The conservative Tax Foundation offered a defense of the tax overhaul Tuesday that includes a good summary of why so many conservative policy experts expect wages to rise as a result of the corporate tax cuts.

In the Tax Foundation’s relatively simple economic model, corporate taxes have numerous negative effects which are reduced as taxes fall. The Foundation’s Erica York says that companies will flee areas with high tax rates, reducing productivity and wages, and those that remain will pass off much of the tax burden to workers in the form of lower pay. As taxes are reduced, however, investment becomes more profitable and companies start spending on new property and equipment, deepening the capital stock in ways that boost productivity and wages.

York’s summary of the argument: “Capital formation, which results from investment, is the major force for raising incomes across the board. More capital for workers boosts productivity, and productivity is a large determinant of wages and other forms of compensation. This happens because, as businesses invest in additional capital, the demand for labor to work with the capital rises, and wages rise too. It is because of these economic effects that, of all the permanent elements considered during the tax reform debates, reducing the corporate tax rate was the most pro-growth.”

The Tax Foundation is hardly alone in making this argument, and other pro-tax cut groups and economists, including the head of President Trump’s Council of Economic Advisers, Kevin Hassett, have offered similar analyses. Here’s the Tax Foundation’s simplified chart showing the connection between lower corporate taxes and rising wages.

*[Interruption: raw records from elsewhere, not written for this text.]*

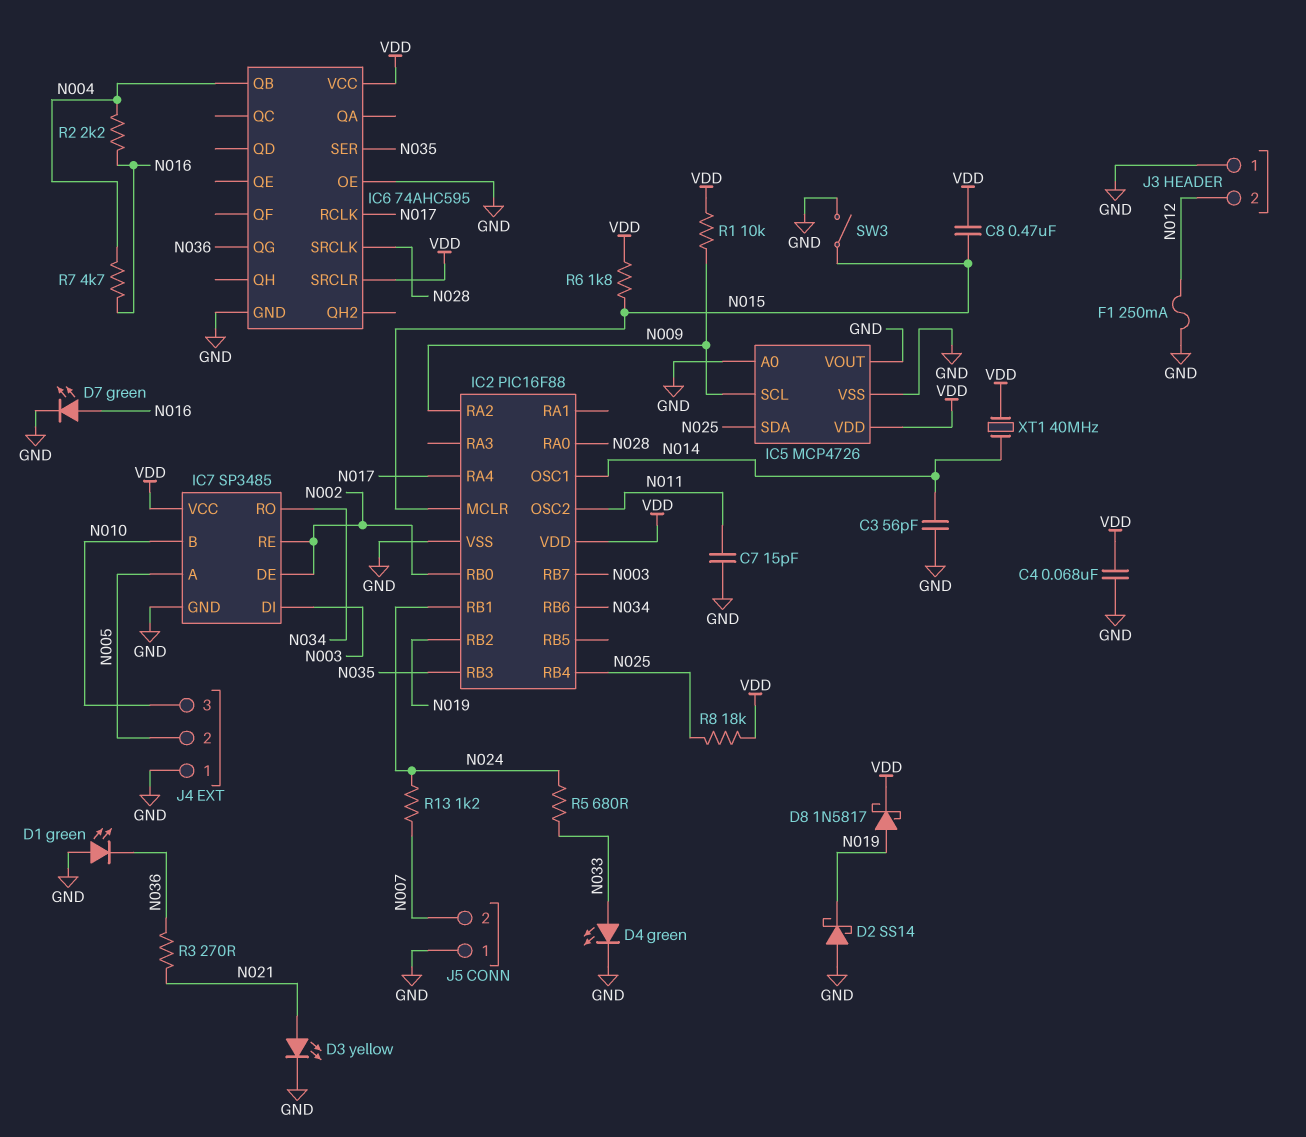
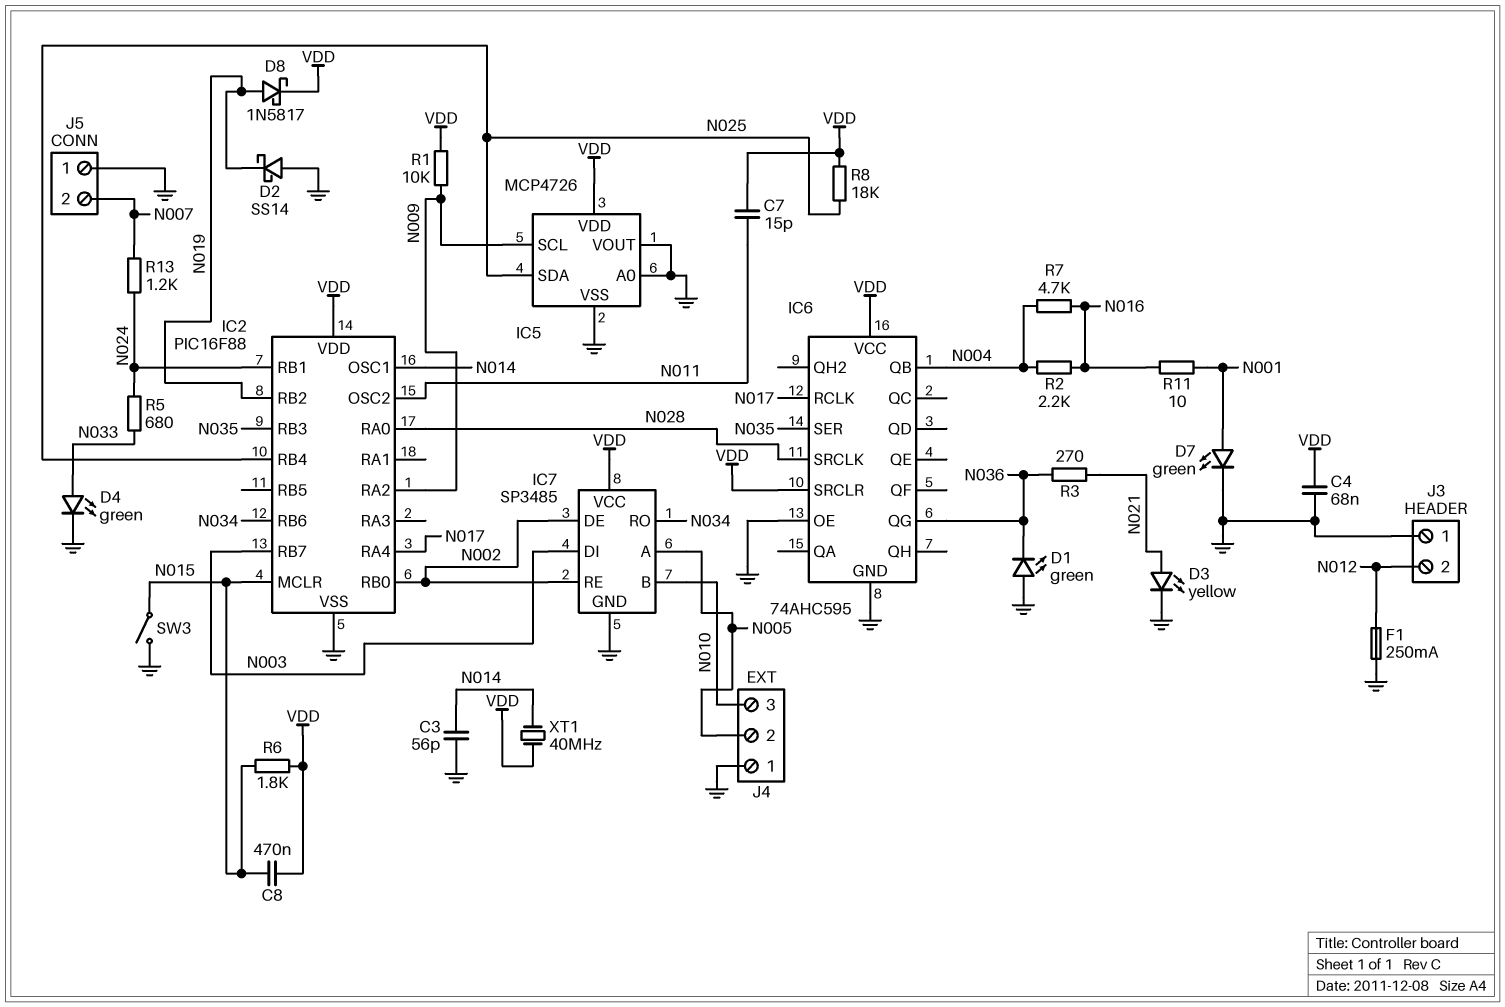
C7: 15pF (GND, N011) -> 15pF (N011, VDD)
D7: LED green (A N016, K GND) -> LED green (A N001, K GND)
R11: none -> 10 (N001, N016)

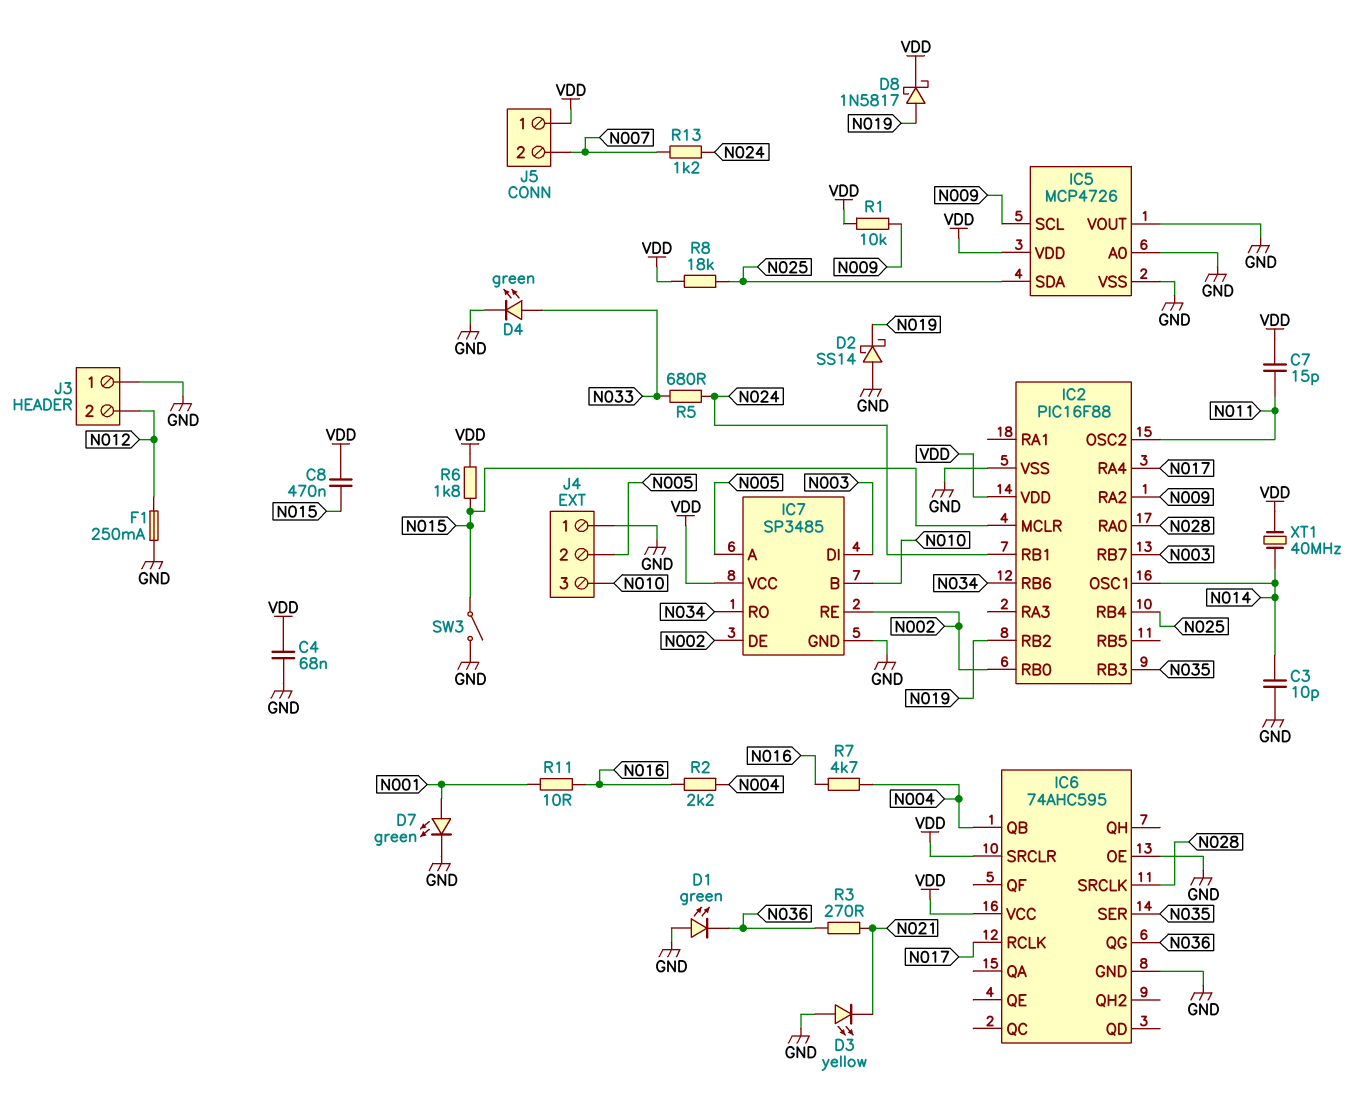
C3: 56pF (GND, N014) -> 10pF (GND, N014)
D3: LED yellow (A N021, K GND) -> LED yellow (A GND, K N021)
J5 pin 1: GND -> VDD

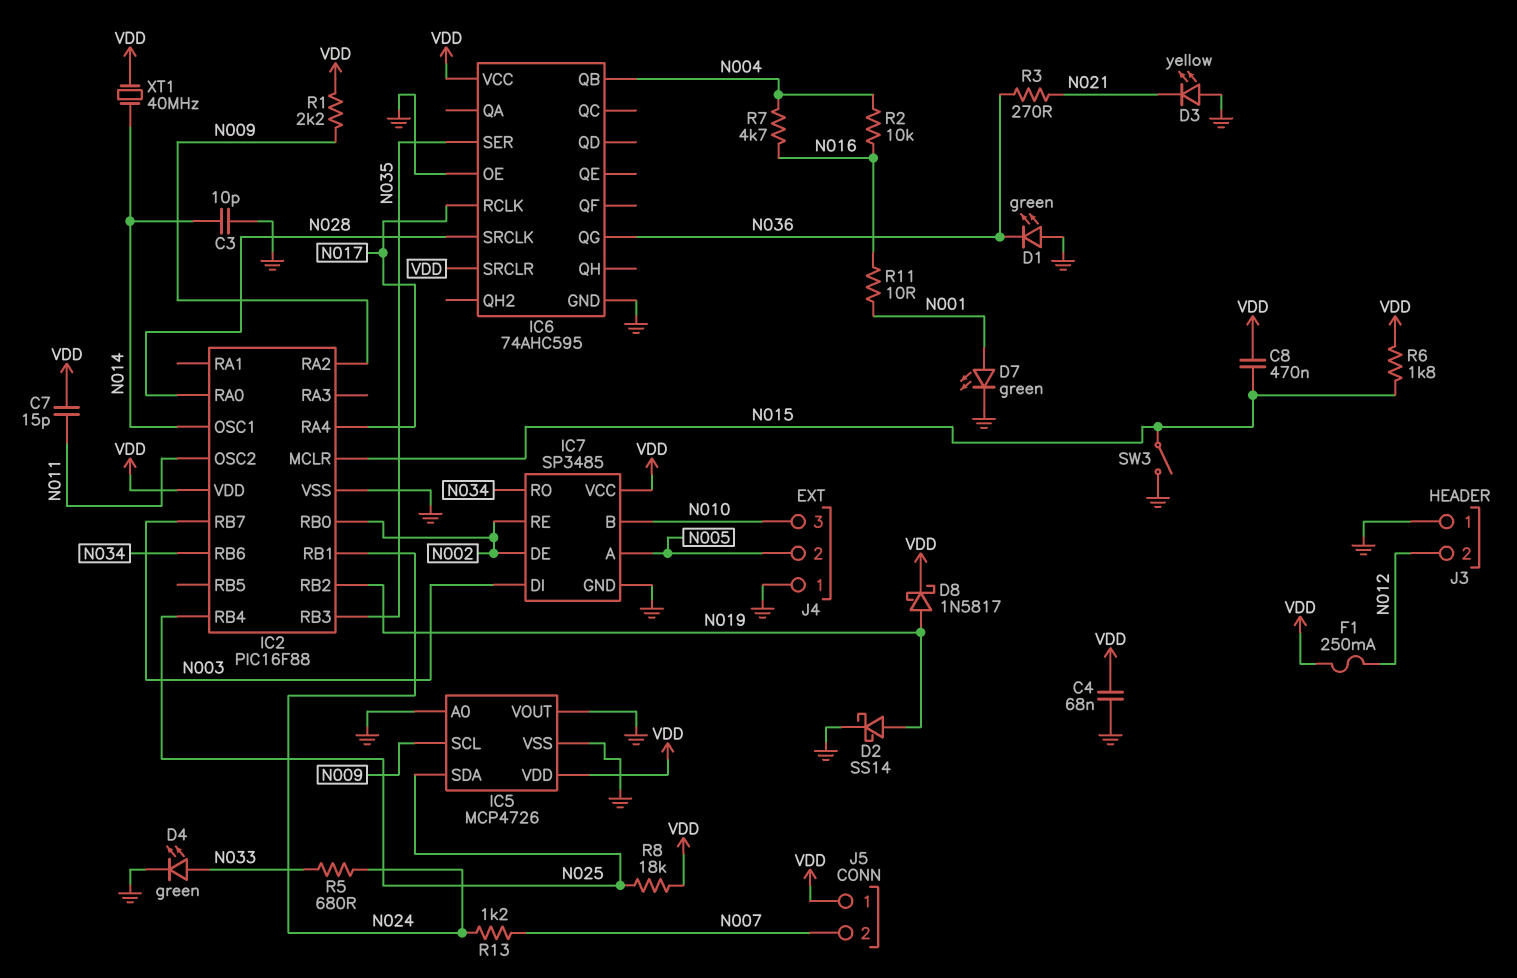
D2: schottky SS14 (A GND, K N019) -> schottky SS14 (A N019, K GND)
F1: 250mA (GND, N012) -> 250mA (N012, VDD)
R1: 10k (N009, VDD) -> 2.2k (N009, VDD)
R2: 2.2k (N004, N016) -> 10k (N004, N016)

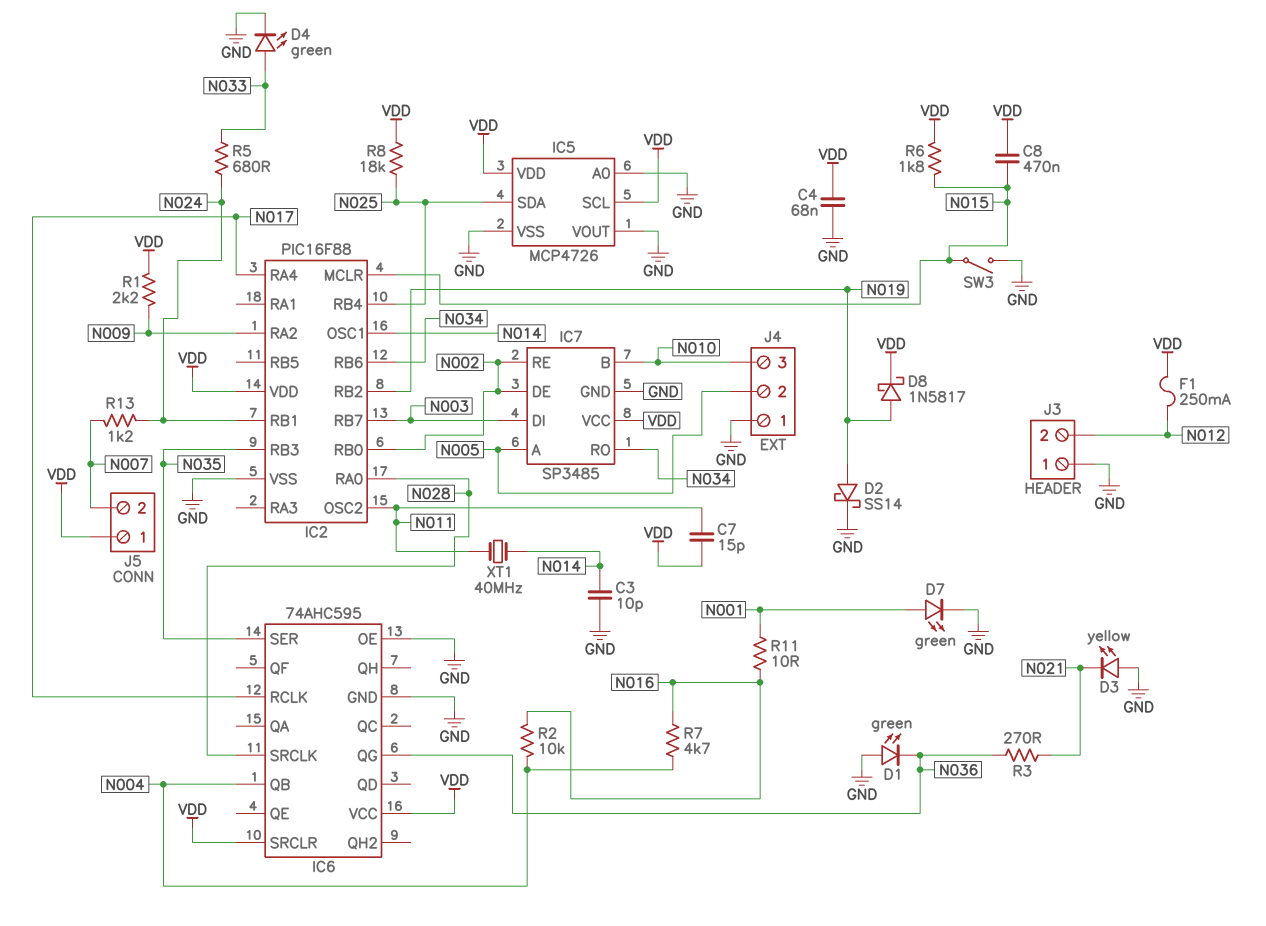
IC5 pin SCL: N009 -> VDD
XT1: 40MHz (N014, VDD) -> 40MHz (N011, N014)

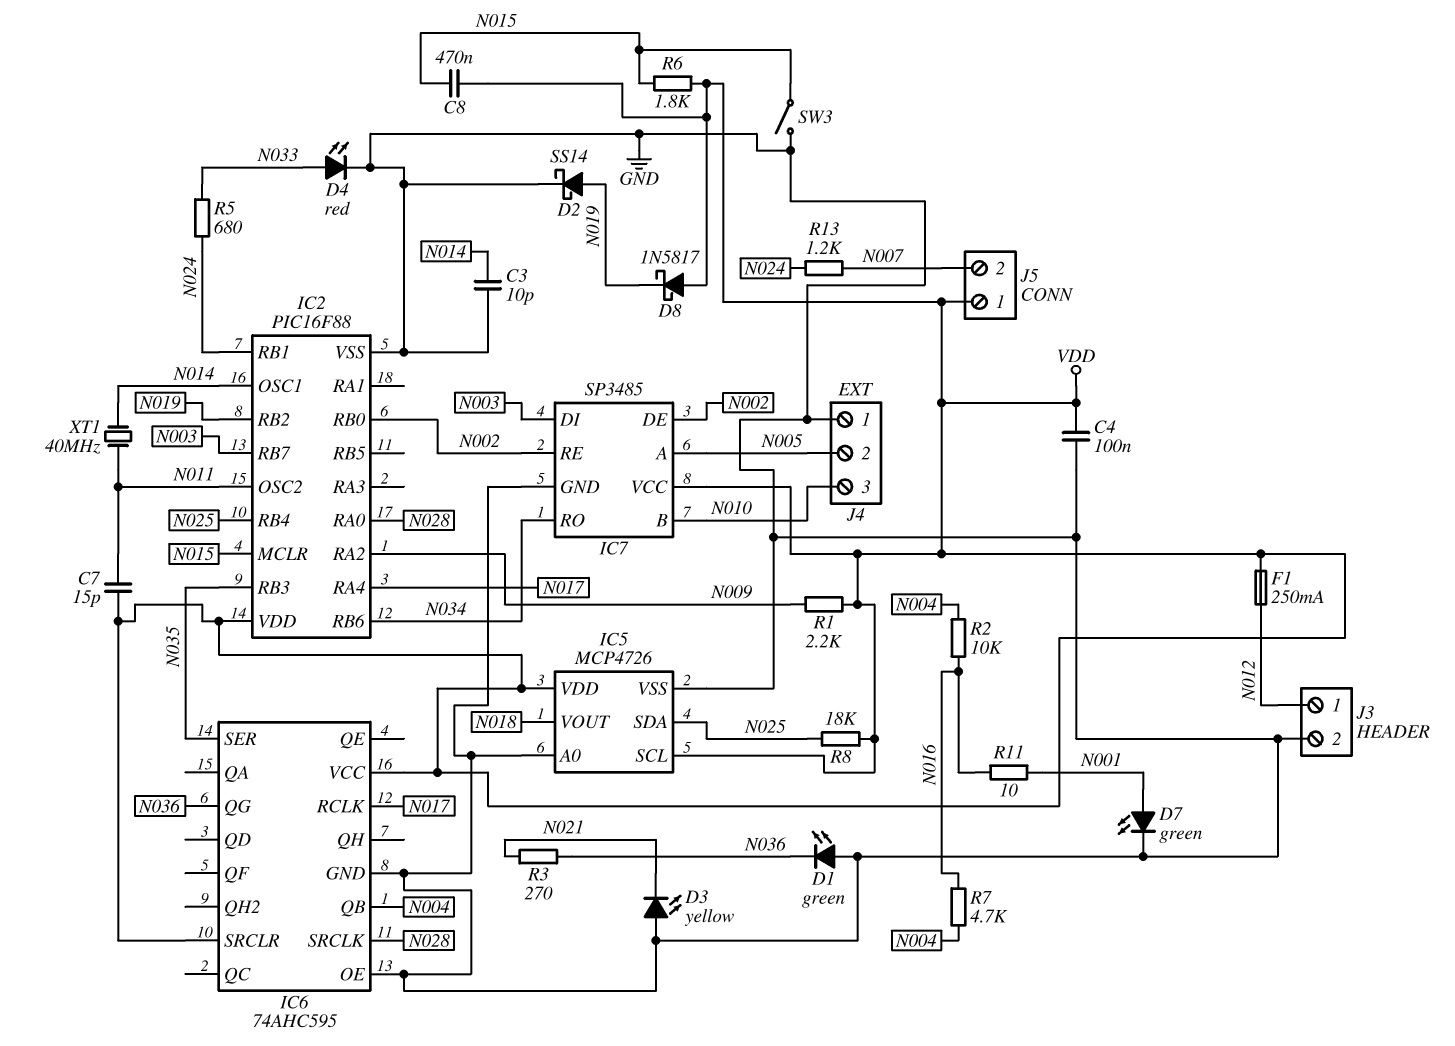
C4: 68nF (GND, VDD) -> 100nF (GND, VDD)
D4: LED green (A N033, K GND) -> LED red (A N033, K GND)
D8: schottky 1N5817 (A N019, K VDD) -> schottky 1N5817 (A VDD, K N019)
IC5 pin VOUT: GND -> N018
J3 pin 1: GND -> N012
J3 pin 2: N012 -> GND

Responding to the Tax Foundation report, Matthew Yglesias of Vox said that the analysis may provide a rationale for tax breaks on new investments, but the tax cuts are providing a windfall for already existing ones. More fundamentally, Michael Linden of the Roosevelt Institute the Hub Project said that the simple, theoretical model that guides supporters of the tax cuts fails to recognize the real conditions in the economy, notably:

* Capital has been cheap for years, and there’s little evidence that companies were capital constrained before the tax cuts.

* The link between worker productivity and wages is weak.

* Shareholders may simply keep the tax cut windfall for themselves, especially in an economy dominated by large companies facing limited competition.

Either way, it will take years before we know which side of the debate is correct. The Tax Foundation’s Nicole Kaeding tweeted that York’s analysis “explains at length why lowering the corporate income tax results in higher wages and increased productivity in the long run. These changes, however, take a while to materialize.”